Таня напряглась и поскребла по подлокотнику кресла. Из принципа. После чего правая кисть тоже окончательно отказала в повиновении.
Был,
И вот, когда уже казалось, что они навеки останутся в этом трясущемся, пощелкивающем, налитом свинцом аду, стало еще хуже.
В естественное падение-планирование, которое должно было вскоре завершиться аэродинамическим выталкиванием планетолета из атмосферы, вмешалась мощь двигателей.

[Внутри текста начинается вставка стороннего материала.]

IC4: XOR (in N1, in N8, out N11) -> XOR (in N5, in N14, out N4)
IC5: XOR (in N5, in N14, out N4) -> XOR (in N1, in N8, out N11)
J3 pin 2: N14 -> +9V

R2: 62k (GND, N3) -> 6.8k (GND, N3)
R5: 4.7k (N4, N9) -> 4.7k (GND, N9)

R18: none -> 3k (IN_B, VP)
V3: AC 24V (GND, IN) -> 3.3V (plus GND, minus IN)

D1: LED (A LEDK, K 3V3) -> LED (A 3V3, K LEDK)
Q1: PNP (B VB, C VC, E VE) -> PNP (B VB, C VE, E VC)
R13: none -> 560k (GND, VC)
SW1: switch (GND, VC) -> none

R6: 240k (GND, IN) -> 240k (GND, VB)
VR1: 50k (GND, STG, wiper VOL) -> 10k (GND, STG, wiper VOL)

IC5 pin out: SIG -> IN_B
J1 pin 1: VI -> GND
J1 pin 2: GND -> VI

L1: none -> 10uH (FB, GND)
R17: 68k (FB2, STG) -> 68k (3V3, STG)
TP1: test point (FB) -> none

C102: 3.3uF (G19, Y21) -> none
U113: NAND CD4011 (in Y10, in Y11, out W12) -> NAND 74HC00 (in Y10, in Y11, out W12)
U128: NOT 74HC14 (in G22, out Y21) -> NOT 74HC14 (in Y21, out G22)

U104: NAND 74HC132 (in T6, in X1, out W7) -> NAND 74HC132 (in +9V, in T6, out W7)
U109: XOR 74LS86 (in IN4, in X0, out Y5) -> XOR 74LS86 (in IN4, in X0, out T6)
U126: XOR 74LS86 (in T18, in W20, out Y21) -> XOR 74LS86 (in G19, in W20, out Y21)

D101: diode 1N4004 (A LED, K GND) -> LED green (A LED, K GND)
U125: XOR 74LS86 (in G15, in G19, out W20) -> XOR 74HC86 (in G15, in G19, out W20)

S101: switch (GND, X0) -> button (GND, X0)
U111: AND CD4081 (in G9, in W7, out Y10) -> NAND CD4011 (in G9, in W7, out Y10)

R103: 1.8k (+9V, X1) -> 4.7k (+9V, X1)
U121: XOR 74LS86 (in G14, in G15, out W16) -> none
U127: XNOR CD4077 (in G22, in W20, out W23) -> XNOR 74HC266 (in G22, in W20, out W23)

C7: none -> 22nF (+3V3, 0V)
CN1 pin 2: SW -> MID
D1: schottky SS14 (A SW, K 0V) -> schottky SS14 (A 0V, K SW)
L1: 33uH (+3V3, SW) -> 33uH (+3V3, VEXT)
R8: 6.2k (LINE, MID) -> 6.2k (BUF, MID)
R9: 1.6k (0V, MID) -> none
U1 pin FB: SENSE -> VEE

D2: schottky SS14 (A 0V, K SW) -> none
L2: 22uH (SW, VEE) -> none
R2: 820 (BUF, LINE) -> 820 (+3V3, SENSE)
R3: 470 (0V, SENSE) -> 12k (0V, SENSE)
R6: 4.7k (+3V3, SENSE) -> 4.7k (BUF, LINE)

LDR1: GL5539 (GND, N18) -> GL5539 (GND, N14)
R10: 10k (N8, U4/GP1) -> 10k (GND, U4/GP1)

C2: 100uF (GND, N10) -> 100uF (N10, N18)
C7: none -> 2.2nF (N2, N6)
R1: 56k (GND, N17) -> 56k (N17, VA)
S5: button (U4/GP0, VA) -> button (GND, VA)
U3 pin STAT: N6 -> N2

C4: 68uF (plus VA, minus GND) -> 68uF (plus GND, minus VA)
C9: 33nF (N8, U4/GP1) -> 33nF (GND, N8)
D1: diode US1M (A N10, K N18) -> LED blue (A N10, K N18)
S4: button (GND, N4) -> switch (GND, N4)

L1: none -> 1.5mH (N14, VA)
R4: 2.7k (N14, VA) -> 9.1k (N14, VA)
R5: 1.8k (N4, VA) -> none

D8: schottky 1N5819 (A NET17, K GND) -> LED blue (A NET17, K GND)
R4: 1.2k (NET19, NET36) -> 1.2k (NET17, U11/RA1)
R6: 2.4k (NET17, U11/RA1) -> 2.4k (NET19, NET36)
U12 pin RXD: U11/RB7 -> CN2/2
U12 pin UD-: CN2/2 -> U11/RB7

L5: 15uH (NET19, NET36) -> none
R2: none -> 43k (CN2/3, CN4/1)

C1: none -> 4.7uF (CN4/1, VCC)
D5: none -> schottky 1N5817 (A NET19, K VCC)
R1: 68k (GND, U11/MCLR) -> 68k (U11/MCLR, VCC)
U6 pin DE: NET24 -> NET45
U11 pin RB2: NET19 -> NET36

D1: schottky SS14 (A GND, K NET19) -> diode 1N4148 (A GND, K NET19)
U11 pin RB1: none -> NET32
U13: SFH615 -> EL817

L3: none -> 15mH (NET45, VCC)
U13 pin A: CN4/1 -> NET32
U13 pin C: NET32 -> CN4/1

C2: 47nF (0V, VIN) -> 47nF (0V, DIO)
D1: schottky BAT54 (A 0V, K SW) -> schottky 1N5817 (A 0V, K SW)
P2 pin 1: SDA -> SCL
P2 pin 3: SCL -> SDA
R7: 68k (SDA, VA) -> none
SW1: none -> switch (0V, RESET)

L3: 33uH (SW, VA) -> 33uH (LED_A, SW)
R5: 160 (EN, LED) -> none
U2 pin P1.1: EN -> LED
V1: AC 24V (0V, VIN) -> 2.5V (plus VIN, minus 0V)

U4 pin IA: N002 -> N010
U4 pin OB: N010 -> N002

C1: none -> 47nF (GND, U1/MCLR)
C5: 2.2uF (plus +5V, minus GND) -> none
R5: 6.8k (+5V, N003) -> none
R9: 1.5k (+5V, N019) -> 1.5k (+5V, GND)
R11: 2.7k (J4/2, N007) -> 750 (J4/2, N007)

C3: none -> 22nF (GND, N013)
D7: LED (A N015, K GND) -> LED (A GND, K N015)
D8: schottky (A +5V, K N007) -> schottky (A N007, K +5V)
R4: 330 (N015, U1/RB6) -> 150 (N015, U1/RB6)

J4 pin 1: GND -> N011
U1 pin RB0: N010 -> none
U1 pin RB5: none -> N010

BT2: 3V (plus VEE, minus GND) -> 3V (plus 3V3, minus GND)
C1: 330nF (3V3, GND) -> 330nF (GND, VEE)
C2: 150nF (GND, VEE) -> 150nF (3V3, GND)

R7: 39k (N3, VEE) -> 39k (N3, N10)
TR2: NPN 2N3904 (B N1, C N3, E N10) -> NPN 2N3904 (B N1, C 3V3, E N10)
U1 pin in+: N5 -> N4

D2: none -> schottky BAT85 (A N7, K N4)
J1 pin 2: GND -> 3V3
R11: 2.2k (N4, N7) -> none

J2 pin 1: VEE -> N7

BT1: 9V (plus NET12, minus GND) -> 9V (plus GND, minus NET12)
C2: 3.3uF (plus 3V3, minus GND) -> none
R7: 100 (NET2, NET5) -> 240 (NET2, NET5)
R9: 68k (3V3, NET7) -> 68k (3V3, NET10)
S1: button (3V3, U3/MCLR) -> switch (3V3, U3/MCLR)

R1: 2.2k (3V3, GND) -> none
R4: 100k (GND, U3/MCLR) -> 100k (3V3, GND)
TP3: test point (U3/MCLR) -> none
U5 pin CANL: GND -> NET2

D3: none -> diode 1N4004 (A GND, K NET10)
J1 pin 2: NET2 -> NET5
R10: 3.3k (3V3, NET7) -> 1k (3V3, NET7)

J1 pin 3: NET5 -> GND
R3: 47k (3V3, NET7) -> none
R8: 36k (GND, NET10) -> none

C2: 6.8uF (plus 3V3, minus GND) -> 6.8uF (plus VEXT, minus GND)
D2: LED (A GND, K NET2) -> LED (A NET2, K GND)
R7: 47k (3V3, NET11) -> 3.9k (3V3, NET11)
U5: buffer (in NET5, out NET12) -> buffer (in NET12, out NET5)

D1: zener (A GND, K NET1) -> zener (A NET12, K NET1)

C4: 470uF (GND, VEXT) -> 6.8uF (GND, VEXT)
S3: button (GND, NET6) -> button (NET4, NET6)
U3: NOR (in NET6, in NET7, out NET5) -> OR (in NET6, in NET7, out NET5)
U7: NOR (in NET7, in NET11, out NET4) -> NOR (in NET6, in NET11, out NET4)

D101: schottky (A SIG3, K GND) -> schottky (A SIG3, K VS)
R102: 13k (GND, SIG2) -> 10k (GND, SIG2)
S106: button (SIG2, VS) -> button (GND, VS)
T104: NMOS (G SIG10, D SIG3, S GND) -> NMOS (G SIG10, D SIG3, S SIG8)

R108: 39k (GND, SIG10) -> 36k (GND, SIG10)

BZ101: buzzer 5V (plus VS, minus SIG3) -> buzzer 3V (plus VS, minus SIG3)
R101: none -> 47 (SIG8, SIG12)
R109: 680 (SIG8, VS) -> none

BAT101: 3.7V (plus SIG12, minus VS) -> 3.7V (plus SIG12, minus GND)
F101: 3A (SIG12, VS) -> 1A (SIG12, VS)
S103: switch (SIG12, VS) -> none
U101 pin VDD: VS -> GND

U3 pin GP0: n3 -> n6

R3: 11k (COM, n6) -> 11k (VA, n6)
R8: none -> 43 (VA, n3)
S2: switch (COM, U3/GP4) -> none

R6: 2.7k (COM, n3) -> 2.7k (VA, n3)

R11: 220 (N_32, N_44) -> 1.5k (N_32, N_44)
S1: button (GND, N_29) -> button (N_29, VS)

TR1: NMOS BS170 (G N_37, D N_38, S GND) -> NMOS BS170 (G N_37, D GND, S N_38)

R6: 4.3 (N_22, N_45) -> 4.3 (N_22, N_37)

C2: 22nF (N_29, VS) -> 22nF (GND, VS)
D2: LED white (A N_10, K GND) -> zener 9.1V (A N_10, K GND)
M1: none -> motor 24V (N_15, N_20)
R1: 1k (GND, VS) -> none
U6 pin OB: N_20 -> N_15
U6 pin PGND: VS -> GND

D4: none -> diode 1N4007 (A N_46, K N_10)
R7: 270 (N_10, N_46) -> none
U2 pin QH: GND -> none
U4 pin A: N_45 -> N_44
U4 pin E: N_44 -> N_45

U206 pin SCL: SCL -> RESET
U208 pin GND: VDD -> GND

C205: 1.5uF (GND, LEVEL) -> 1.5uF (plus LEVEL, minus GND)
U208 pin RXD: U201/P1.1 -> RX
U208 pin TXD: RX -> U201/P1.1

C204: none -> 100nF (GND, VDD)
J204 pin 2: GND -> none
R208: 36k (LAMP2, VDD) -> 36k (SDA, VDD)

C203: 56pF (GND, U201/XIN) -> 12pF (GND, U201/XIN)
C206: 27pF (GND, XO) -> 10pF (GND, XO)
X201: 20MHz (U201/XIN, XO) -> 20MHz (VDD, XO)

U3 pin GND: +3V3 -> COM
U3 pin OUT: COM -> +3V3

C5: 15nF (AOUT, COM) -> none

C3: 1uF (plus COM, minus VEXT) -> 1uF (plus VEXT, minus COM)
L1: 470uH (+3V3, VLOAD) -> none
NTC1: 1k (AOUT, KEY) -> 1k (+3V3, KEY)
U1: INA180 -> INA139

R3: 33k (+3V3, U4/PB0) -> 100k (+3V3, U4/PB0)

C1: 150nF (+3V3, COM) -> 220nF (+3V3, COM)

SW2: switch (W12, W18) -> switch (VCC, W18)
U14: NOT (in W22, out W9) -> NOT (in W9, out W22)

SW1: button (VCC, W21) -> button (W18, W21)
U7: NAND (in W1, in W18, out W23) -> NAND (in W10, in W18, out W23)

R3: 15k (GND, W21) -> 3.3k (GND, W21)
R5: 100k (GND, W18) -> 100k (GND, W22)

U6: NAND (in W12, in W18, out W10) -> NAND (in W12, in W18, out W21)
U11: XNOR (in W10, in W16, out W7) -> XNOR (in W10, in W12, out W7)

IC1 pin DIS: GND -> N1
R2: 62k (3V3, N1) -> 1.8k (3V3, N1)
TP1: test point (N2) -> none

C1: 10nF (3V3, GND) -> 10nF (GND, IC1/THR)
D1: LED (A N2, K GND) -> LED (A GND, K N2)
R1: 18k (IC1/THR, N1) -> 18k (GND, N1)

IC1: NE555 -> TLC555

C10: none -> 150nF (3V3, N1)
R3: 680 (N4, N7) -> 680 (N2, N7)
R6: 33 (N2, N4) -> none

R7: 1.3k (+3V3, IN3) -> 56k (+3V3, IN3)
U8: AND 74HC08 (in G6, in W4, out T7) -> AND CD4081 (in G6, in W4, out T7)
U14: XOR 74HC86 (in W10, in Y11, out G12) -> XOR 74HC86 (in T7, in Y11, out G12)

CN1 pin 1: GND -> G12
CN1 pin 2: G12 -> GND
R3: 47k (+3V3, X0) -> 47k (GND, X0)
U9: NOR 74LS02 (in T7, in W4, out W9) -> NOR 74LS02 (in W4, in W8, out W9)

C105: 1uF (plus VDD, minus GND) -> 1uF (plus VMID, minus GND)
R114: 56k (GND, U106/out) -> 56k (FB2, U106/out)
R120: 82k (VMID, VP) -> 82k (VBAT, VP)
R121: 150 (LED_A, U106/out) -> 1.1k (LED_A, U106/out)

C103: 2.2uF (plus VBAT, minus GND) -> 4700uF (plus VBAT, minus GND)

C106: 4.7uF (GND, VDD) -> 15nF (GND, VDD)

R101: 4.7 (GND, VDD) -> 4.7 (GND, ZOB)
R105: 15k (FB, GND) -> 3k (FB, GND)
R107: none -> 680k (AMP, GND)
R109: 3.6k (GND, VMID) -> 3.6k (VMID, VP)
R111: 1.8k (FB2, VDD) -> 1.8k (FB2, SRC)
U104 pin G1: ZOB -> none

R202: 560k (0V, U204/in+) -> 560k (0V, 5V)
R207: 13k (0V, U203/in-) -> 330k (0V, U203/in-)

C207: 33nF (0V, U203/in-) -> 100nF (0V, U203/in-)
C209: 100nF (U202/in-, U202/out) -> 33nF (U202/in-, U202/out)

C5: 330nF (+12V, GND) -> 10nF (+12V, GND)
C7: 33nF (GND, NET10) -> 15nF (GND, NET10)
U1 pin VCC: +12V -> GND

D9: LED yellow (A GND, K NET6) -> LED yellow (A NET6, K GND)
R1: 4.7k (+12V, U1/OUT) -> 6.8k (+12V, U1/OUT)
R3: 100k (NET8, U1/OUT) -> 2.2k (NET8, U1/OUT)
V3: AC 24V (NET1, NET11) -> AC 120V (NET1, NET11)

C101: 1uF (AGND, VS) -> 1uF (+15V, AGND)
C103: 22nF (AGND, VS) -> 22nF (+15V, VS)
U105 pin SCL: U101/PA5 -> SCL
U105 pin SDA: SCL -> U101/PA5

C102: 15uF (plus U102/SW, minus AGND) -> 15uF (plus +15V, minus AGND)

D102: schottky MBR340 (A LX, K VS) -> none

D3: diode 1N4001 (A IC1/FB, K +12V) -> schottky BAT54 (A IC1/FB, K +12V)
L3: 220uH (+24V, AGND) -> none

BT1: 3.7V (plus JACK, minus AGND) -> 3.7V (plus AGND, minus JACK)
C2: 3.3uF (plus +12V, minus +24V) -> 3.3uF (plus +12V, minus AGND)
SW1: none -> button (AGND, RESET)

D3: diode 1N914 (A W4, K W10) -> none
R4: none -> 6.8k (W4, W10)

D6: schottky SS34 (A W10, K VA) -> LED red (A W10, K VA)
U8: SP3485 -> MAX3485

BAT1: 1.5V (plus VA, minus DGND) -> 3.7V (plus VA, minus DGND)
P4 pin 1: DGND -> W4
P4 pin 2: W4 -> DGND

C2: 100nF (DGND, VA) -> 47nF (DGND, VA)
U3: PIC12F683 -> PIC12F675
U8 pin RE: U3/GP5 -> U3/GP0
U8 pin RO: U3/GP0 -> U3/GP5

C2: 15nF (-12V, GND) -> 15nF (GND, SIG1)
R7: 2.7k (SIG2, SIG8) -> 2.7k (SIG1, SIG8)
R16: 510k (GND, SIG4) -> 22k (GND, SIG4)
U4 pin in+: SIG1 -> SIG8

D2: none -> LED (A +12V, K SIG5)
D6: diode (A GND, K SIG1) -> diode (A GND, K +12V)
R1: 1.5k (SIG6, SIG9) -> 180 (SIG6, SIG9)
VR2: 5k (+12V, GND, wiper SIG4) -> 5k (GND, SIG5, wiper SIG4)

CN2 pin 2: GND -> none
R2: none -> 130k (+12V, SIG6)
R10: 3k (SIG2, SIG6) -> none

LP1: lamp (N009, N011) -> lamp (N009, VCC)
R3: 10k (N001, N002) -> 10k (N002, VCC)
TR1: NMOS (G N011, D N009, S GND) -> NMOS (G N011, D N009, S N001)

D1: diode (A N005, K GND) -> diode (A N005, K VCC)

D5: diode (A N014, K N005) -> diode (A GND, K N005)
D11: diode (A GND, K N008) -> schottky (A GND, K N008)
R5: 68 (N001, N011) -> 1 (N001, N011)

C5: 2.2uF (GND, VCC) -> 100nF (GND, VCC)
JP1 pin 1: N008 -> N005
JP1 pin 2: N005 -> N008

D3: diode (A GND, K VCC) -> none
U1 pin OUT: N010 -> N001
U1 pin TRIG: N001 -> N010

"Счастливый" резко задрал нос - при этом лепестки синей хризантемы удлинились и пощекотали стеклопакеты кабины.
Таня почувствовала, что вот-вот отключится. Лишь то обстоятельство, что ее сопротивляемость перегрузкам была повышена сеноксом - как у настоящего пилота, - удержало ее в сознании.
К счастью, уже через минуту на борту "Счастливого" установился нормальный вес. Установилась бы и блаженная невесомость, если б только Нарзоев выключил маршевые двигатели. Но он не спешил с этим, забираясь все выше.
Подозрительное пощелкивание прекратилось.
Нарзоев шумно, с видимым облегчением, вздохнул.
– Куда теперь?– спросила Таня. Можно сказать, бодро спросила, учитывая пережитое.
– К "Блэк Вельвету".
– Он далеко?
– Теперь близко. Согласно данным, переданным с флуггеров, улей сошел с геостационара на низкую орбиту, чтобы облегчить эвакуацию таких планетолетов, как наш. А нырок через атмосферу я провел так, чтобы "Счастливый" оказался как можно ближе к расчетной точке.
– Что значит к расчетной? Разве вы не знаете точно, где находится улей?!– Таня забеспокоилась.
– О господи, нет, конечно! Откуда? Я принял по радио только начальные координаты улья и параметры орбиты. Исходя из этого, можно вычислить, где улей окажется в такой-то момент времени. Но если он поменяет орбиту, а связь не восстановится... О, гляди, да это же он!
Таня принялась таращиться в открытый космос, надеясь увидеть две гигантские серебристые бочки, нанизанные на тонкую ось, - приблизительно так выглядел паром-улей с близкого расстояния.
И вновь без толку.
– Где?
– Да на верхнюю панель смотри, ду... глупышка.
На добавочную приборную панель над лобовым стеклом был вынесен контрольный интерфейс радиомаяка. Любой, кто умеет читать по полуаналоговым приборам, обнаружил бы, что произошел долгожданный захват (зеленый глазок), что курс у них верный (мигающий красный крест был лишь ненамного смещен вниз-вправо от зеленого), а дистанция самая что ни на есть детская - две с половиной тысячи километров.
Все те же самые факты были отражены и на интегральных мониторах в самом наглядном виде, но Нарзоев принадлежал к той категории пилотов, которые в первую очередь уделяют внимание показаниям независимых индикаторов. Если они есть, конечно.